→ DIRECTIONS
The expected output is a copy of every line in the records with the string "curve".

━━━ DATASET

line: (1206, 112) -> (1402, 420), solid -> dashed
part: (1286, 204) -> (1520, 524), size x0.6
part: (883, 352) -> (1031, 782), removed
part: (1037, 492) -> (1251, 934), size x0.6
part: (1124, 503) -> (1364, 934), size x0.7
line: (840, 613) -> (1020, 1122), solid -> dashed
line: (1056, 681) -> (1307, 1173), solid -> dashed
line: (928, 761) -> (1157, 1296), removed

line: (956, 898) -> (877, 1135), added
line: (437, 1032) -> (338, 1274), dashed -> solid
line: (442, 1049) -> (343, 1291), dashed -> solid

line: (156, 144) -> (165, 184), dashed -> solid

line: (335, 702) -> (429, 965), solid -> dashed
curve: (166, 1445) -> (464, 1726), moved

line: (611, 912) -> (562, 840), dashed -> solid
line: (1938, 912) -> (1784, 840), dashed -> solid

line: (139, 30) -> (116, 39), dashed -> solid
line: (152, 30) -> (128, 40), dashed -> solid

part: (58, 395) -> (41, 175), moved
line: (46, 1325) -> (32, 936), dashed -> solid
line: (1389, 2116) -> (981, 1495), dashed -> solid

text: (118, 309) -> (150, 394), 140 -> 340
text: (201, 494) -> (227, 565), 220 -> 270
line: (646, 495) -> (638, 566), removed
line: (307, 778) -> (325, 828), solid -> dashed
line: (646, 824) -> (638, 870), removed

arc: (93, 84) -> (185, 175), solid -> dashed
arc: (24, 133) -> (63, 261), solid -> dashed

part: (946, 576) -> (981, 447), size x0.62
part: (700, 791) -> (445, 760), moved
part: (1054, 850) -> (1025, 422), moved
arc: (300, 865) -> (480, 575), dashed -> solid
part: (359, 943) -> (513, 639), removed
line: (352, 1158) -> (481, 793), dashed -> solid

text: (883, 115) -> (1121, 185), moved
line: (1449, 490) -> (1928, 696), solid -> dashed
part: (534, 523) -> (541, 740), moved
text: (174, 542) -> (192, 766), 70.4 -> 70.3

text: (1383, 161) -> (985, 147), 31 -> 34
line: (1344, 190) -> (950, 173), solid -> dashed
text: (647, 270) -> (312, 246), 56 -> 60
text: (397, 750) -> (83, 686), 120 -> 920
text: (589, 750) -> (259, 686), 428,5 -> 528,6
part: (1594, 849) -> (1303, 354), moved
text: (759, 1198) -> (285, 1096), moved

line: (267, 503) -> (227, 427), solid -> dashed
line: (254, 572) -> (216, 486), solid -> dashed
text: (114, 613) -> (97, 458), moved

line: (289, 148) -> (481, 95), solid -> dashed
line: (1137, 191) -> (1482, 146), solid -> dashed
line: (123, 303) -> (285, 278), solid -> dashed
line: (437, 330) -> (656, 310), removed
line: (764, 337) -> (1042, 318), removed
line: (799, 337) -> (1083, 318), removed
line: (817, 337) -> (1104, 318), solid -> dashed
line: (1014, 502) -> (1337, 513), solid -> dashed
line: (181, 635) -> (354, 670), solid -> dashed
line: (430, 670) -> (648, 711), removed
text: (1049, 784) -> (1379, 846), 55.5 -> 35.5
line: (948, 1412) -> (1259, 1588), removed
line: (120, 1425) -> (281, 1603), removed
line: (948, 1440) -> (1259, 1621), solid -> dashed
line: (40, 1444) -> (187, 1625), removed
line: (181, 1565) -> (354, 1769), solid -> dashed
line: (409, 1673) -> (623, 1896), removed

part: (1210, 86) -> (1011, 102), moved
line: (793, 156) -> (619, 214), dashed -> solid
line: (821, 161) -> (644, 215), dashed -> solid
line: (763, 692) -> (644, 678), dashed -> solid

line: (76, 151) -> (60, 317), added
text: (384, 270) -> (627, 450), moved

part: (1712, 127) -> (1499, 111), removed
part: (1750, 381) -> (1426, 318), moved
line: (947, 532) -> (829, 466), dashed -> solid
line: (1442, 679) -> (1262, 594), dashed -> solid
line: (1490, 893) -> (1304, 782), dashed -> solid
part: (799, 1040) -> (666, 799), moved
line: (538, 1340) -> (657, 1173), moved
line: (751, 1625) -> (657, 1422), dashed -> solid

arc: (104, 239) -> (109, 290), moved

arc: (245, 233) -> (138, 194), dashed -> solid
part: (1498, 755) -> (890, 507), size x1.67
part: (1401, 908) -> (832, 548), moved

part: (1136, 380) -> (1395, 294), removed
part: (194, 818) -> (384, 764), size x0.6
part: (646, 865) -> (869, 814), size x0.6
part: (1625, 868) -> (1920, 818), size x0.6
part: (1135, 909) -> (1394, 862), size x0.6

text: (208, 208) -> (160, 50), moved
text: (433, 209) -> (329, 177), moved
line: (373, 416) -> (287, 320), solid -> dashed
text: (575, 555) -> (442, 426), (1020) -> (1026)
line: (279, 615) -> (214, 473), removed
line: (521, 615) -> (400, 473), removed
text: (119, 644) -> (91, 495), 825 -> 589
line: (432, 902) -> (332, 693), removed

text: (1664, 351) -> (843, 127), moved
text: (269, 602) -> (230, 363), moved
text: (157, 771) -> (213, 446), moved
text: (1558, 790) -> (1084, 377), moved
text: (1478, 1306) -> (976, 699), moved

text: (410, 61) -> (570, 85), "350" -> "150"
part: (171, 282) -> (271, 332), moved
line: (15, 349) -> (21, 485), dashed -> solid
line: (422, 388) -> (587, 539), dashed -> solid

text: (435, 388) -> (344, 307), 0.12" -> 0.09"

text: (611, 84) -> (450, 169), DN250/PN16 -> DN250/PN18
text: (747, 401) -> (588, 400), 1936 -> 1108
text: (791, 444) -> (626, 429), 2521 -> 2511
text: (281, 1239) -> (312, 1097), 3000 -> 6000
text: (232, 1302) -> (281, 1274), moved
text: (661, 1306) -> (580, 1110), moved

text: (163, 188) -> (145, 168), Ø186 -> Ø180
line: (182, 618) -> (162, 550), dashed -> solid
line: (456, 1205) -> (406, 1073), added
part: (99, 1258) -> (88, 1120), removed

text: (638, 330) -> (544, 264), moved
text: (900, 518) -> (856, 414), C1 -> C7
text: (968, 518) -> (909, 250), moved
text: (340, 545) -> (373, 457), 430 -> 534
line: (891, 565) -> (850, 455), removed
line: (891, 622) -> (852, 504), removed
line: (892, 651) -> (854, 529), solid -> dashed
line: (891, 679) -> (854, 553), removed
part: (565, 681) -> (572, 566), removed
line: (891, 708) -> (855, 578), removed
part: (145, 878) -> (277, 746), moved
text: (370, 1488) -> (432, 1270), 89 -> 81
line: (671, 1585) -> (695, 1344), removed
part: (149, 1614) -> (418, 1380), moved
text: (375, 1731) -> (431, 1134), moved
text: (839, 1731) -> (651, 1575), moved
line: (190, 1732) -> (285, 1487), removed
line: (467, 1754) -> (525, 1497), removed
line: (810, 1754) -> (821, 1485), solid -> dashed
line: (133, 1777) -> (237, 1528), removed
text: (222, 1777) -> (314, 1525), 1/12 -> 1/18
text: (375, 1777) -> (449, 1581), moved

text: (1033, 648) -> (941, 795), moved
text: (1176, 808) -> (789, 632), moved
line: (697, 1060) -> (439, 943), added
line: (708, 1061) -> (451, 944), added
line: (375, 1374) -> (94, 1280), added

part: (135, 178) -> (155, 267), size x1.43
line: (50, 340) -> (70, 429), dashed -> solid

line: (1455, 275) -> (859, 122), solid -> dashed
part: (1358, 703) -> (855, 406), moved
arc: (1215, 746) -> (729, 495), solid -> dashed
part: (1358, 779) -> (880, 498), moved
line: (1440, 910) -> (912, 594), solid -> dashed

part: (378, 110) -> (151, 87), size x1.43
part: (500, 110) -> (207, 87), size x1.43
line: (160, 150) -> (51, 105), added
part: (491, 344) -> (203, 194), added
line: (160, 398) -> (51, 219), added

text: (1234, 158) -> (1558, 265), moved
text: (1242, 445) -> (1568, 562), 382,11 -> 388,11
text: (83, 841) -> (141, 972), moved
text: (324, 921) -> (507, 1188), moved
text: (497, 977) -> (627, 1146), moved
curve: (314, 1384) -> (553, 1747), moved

━━━━━━

→ ANSWER FOR THE TASK
curve: (166, 1445) -> (464, 1726), moved
curve: (314, 1384) -> (553, 1747), moved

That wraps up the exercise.